CVE Alert: CVE-2025-10793 – code-projects – E-Commerce Website

CVE-2025-10793

HIGHNo exploitation knownPoC observed

A vulnerability was detected in code-projects E-Commerce Website 1.0. Affected by this vulnerability is an unknown functionality of the file /pages/admin_account_delete.php. Performing manipulation of the argument user_id results in sql injection. It is possible to initiate the attack remotely. The exploit is now public and may be used.

CVSS v3.1 (7.3)
Vendor
code-projects
Product
E-Commerce Website
Versions
1.0
CWE
CWE-89, SQL Injection
Vector
CVSS:3.1/AV:N/AC:L/PR:N/UI:N/S:U/C:L/I:L/A:L/E:P/RL:X/RC:R
Published
2025-09-22T10:02:06.955Z
Updated
2025-09-22T12:33:37.665Z

AI Summary Analysis

Risk verdict

High risk: remote, unauthenticated SQL injection with a publicly available PoC; treat as a priority to patch promptly.

Why this matters

An attacker can read, modify, or delete admin-related data and potentially exfiltrate customer information. With partial impact across confidentiality, integrity and availability, core admin functions could be disrupted, affecting orders, refunds, and user management.

Most likely attack path

Exploitation requires no authentication or user interaction (AV:N, AC:L, PR:N, UI:N) against the vulnerable user_id parameter in admin_account_delete.php (Scope: Unchanged). The vulnerability enables immediate SQL injection, likely leading to data leakage or modification and possible admin account manipulation, without prior foothold or complex preconditions.

Who is most exposed

Public-facing e-commerce deployments with a directly accessible admin endpoint are at greatest risk, especially smaller shops on LAMP-like stacks where input sanitisation is inconsistent or absent.

Detection ideas

  • Spike in requests to admin_account_delete.php with unusual user_id values or payloads.
  • SQL error messages or database error traces appearing in application logs.
  • Unusual DELETE/SELECT queries targeting admin/user tables in DB logs.
  • Anomalous failed/poc-style payloads in web server or WAF logs.
  • Correlated alerts from RASP/WAF for SQLi patterns on that endpoint.
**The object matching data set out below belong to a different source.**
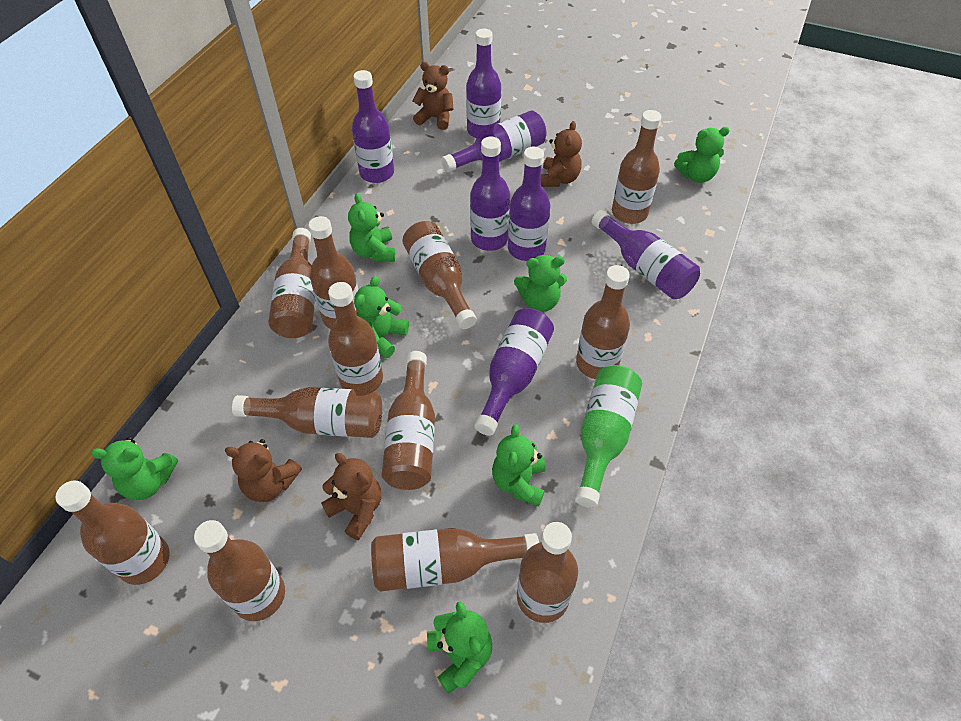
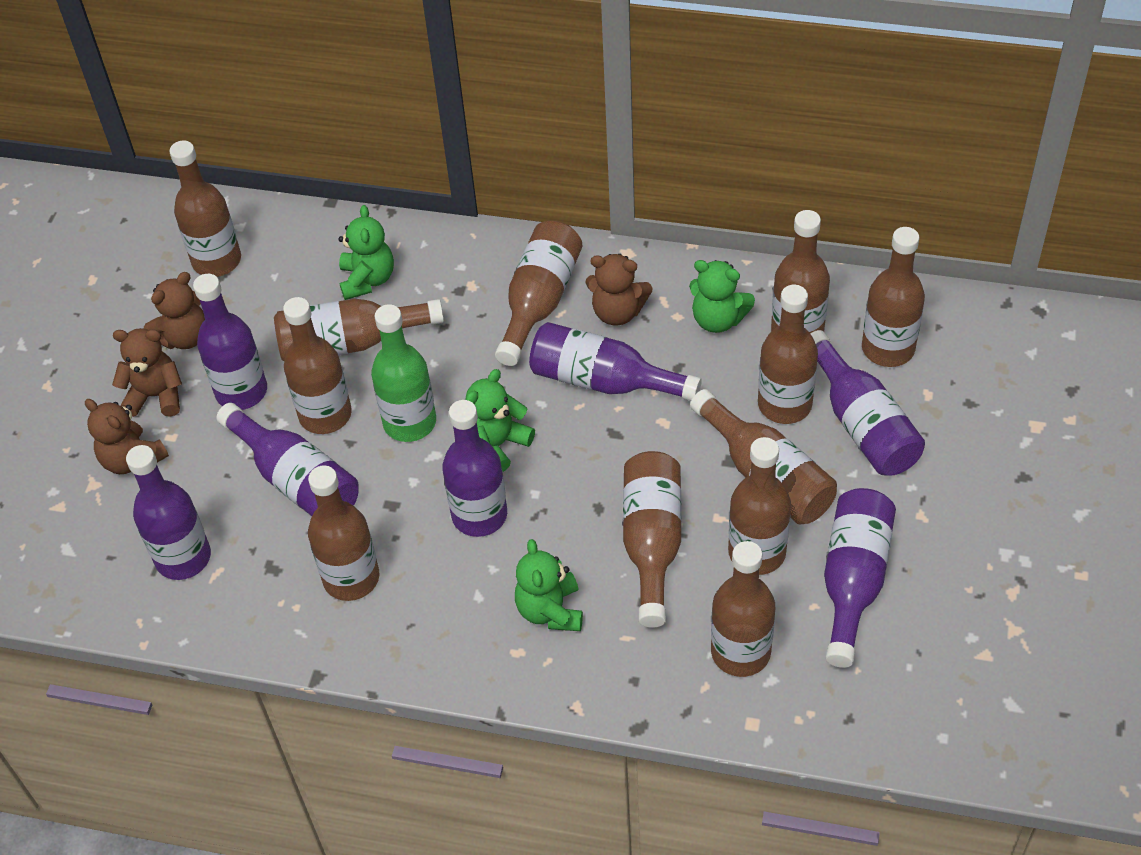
green teddy bear: 7 -> 4

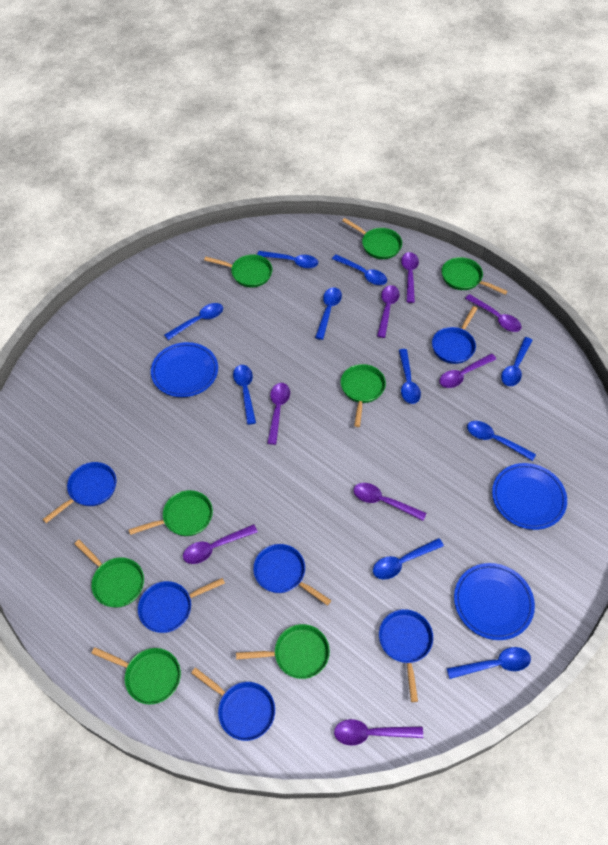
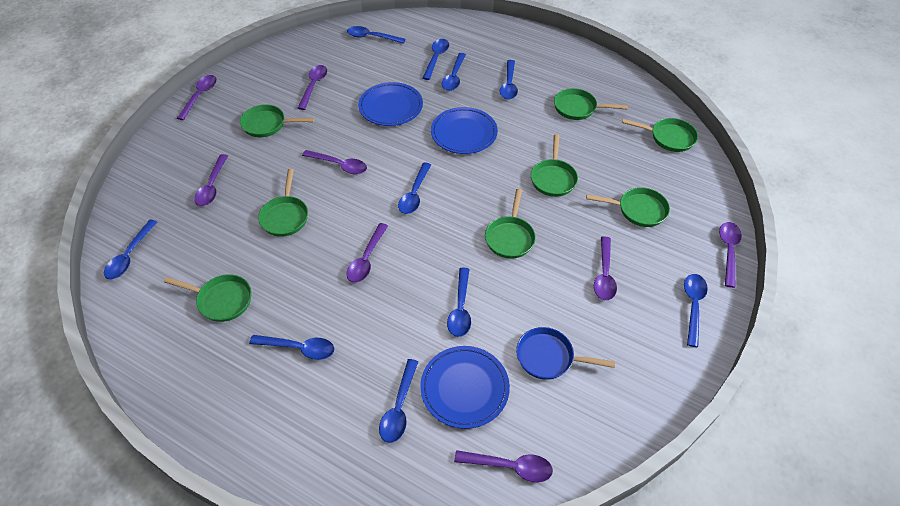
blue pan: 6 -> 1

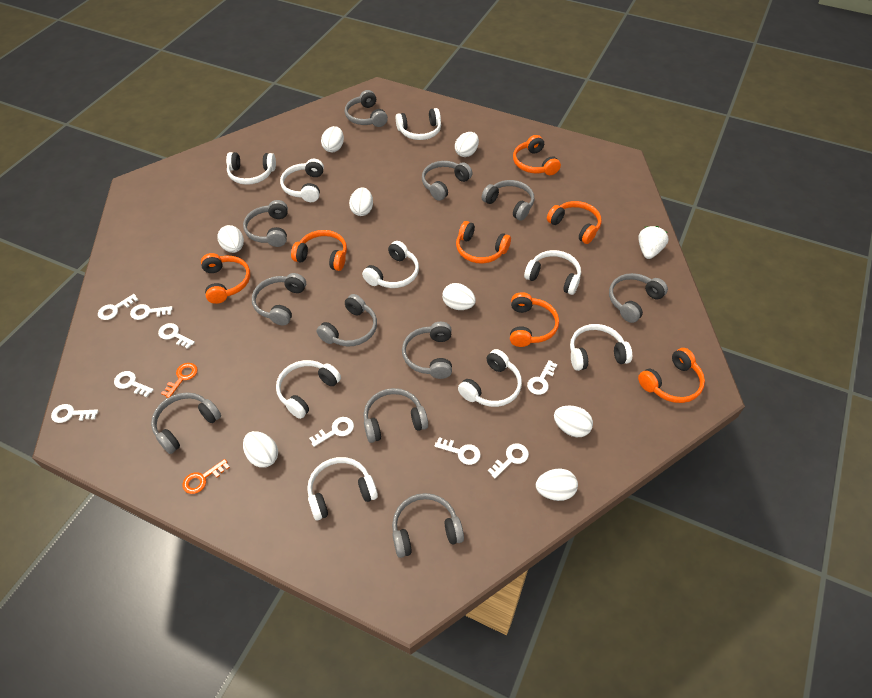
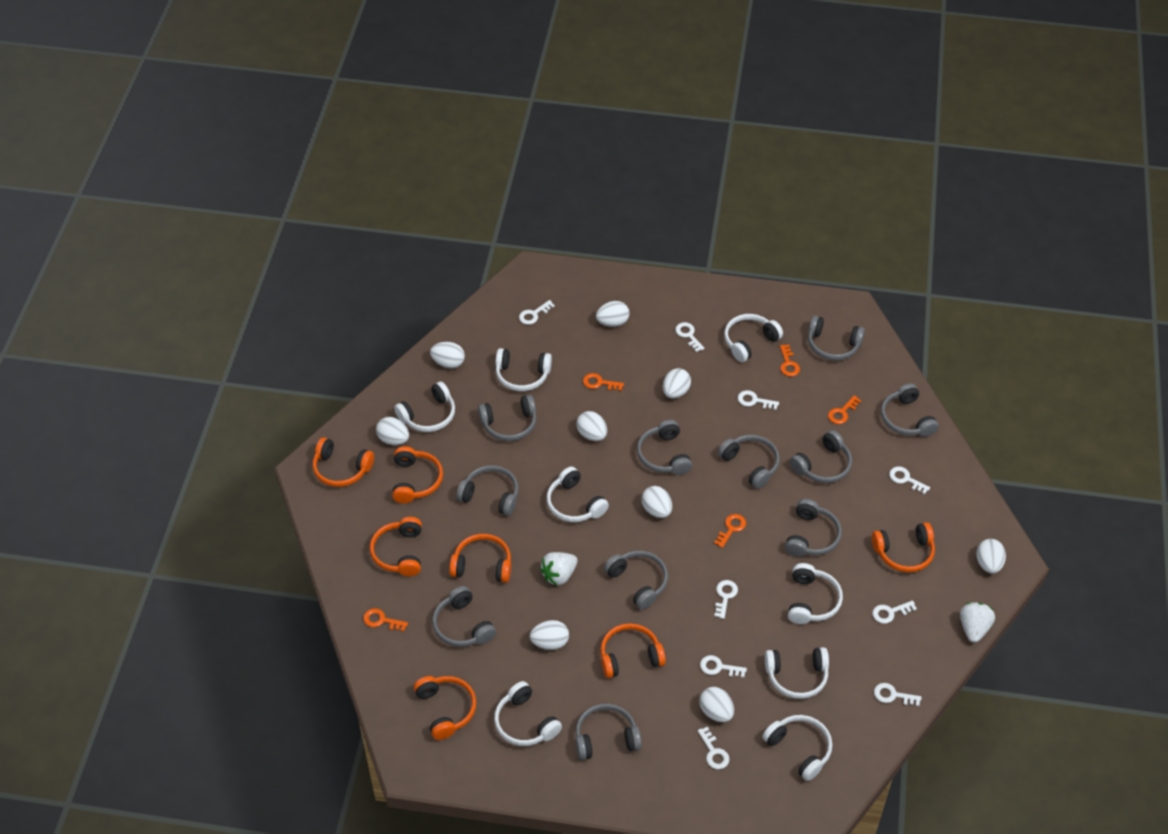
orange key: 2 -> 5
white egg: 8 -> 9
white headphones: 9 -> 8
white strawberry: 1 -> 2

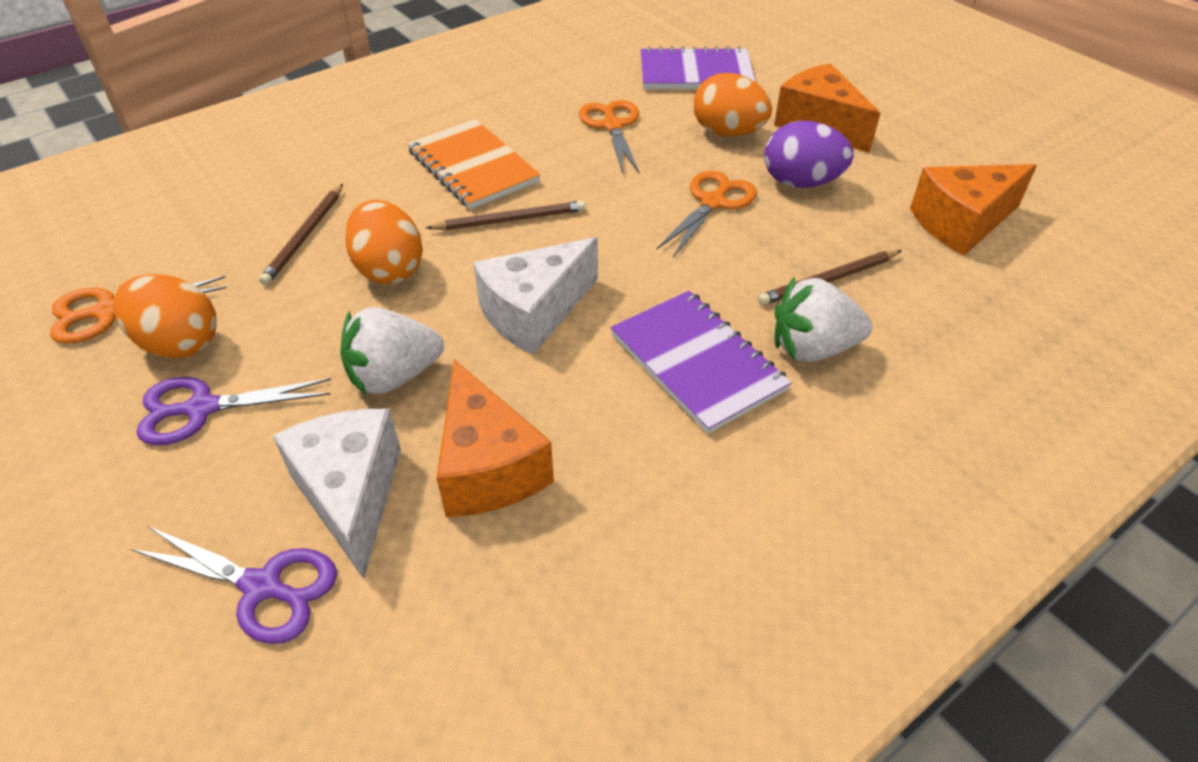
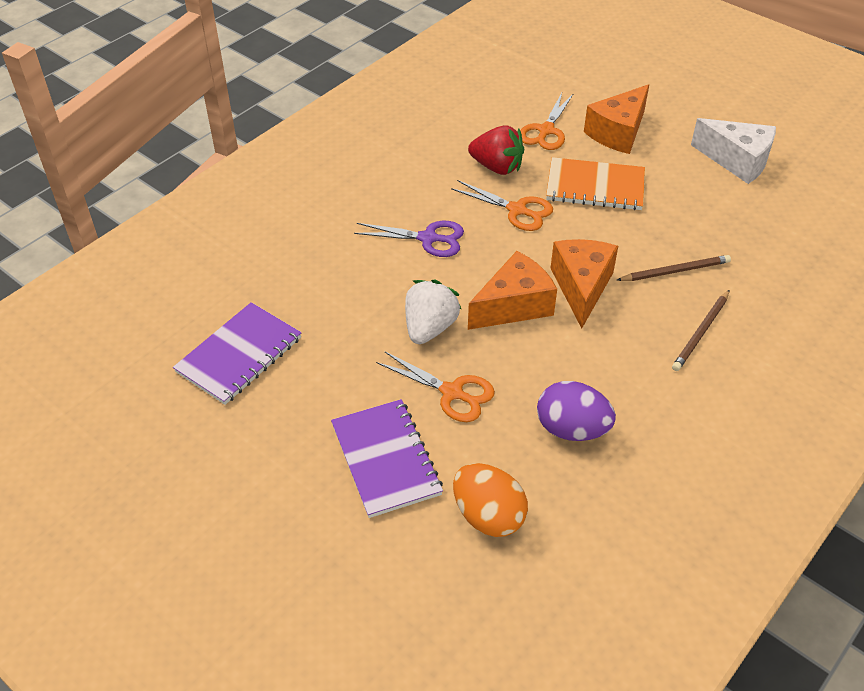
brown pencil: 3 -> 2
orange egg: 3 -> 1
purple scissors: 2 -> 1
red strawberry: 0 -> 1
white cheese: 2 -> 1
white strawberry: 2 -> 1

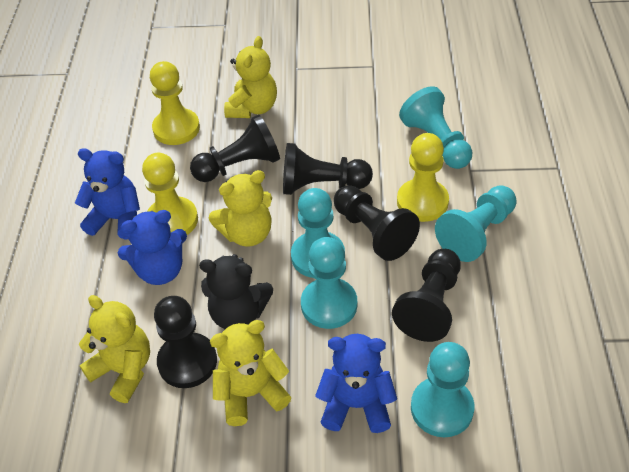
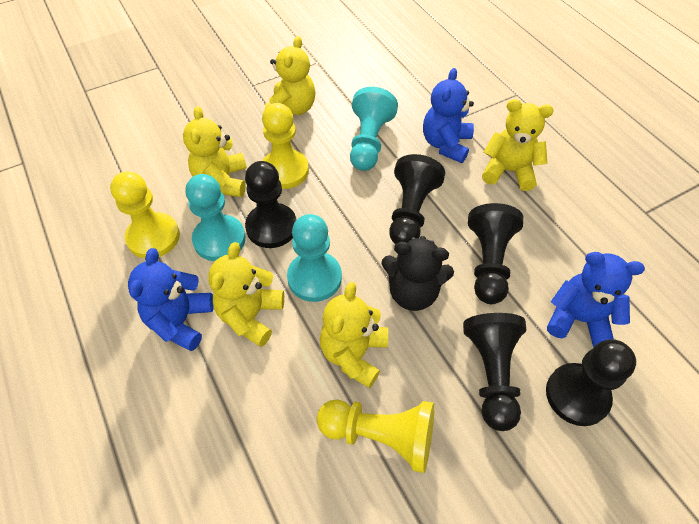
turquoise pawn: 5 -> 3
yellow teddy bear: 4 -> 5

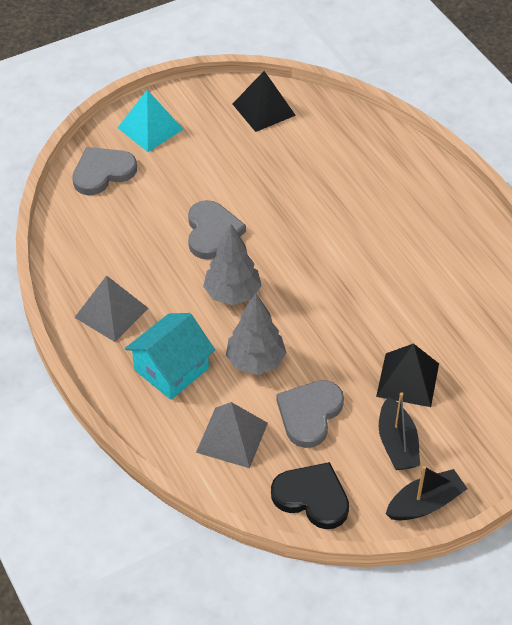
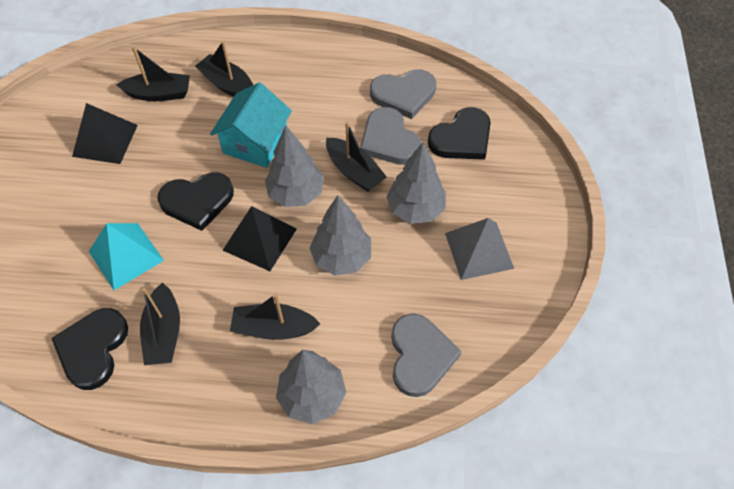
black boat: 2 -> 5
black heart: 1 -> 3
grey pyramid: 2 -> 1
grey tree: 2 -> 4

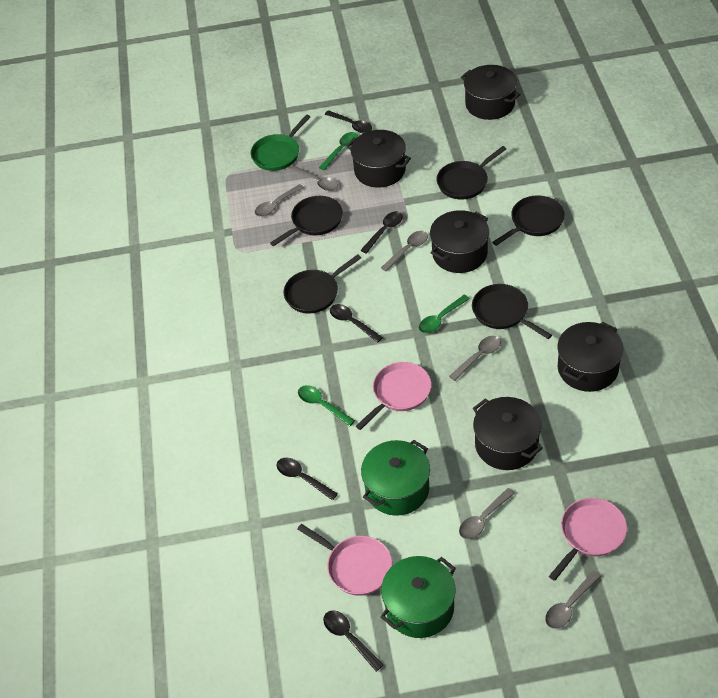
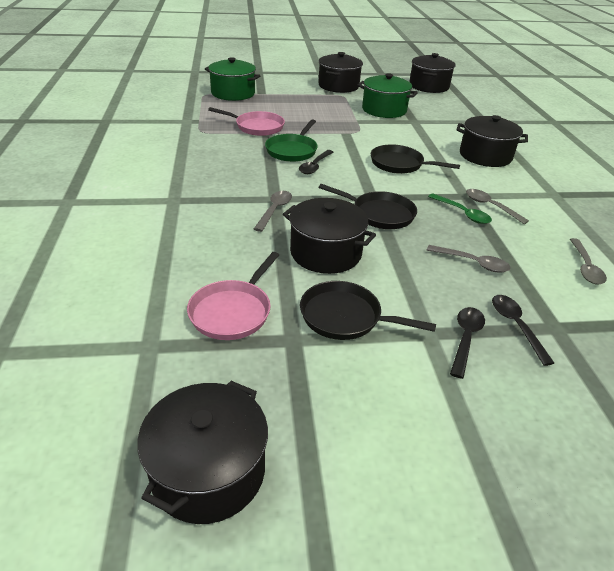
black pan: 5 -> 3
black spoon: 5 -> 3
green spoon: 3 -> 1
grey spoon: 6 -> 4
pink pan: 3 -> 2

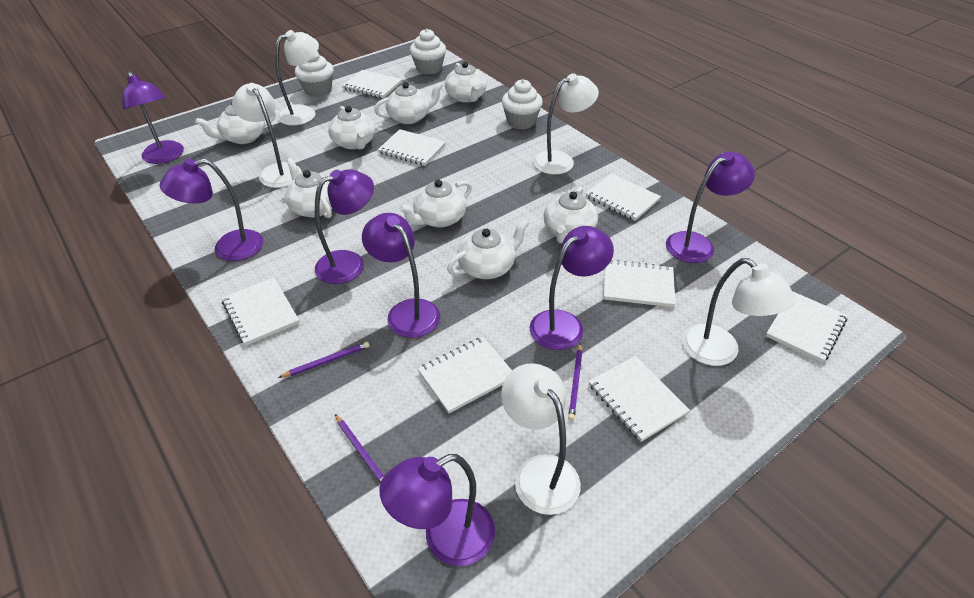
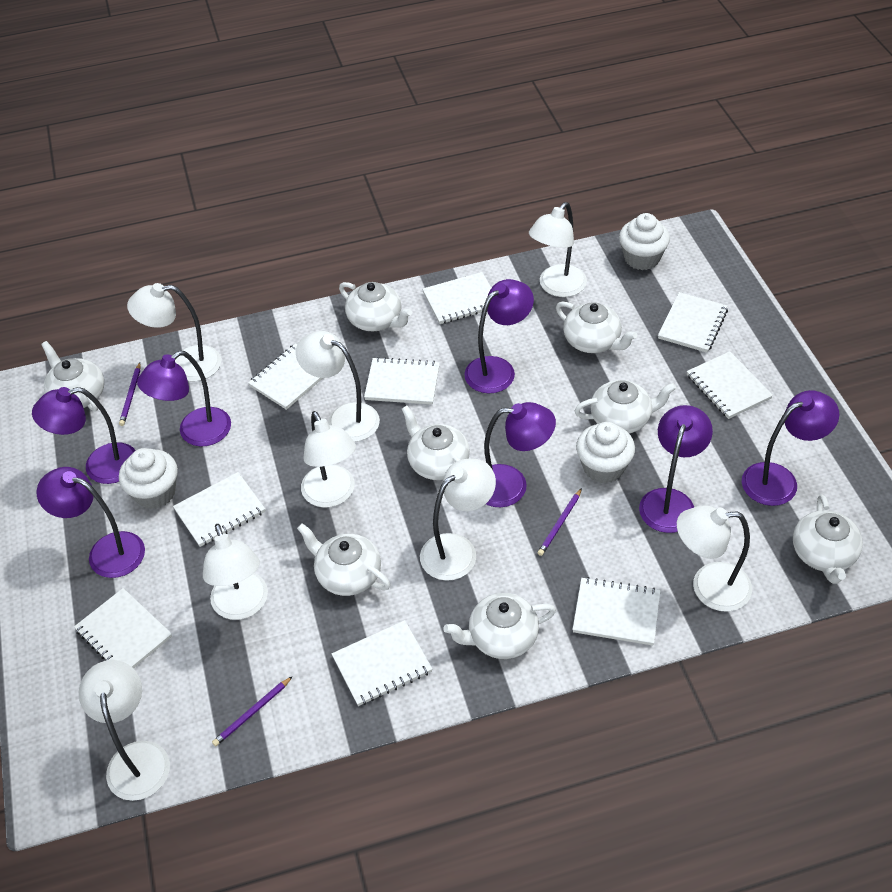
white lamp: 5 -> 8
white notebook: 8 -> 9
Mitigation and prioritisation

  • Apply a hotfix or upgrade to use parameterised queries and robust input validation on user_id.
  • Enforce least-privilege DB account for the web app; restrict admin-facing operations to authenticated admins only.
  • Deploy WAF/IPS rules to block common SQLi patterns on admin endpoints; monitor for PoC indicators.
  • Review and harden audit logging, implement alerting for admin-related operations, and perform targeted SQLi regression testing.
  • Schedule patching in a controlled window and validate with a focused security test; if KEV or EPSS indicators appear later, escalate to Priority 1.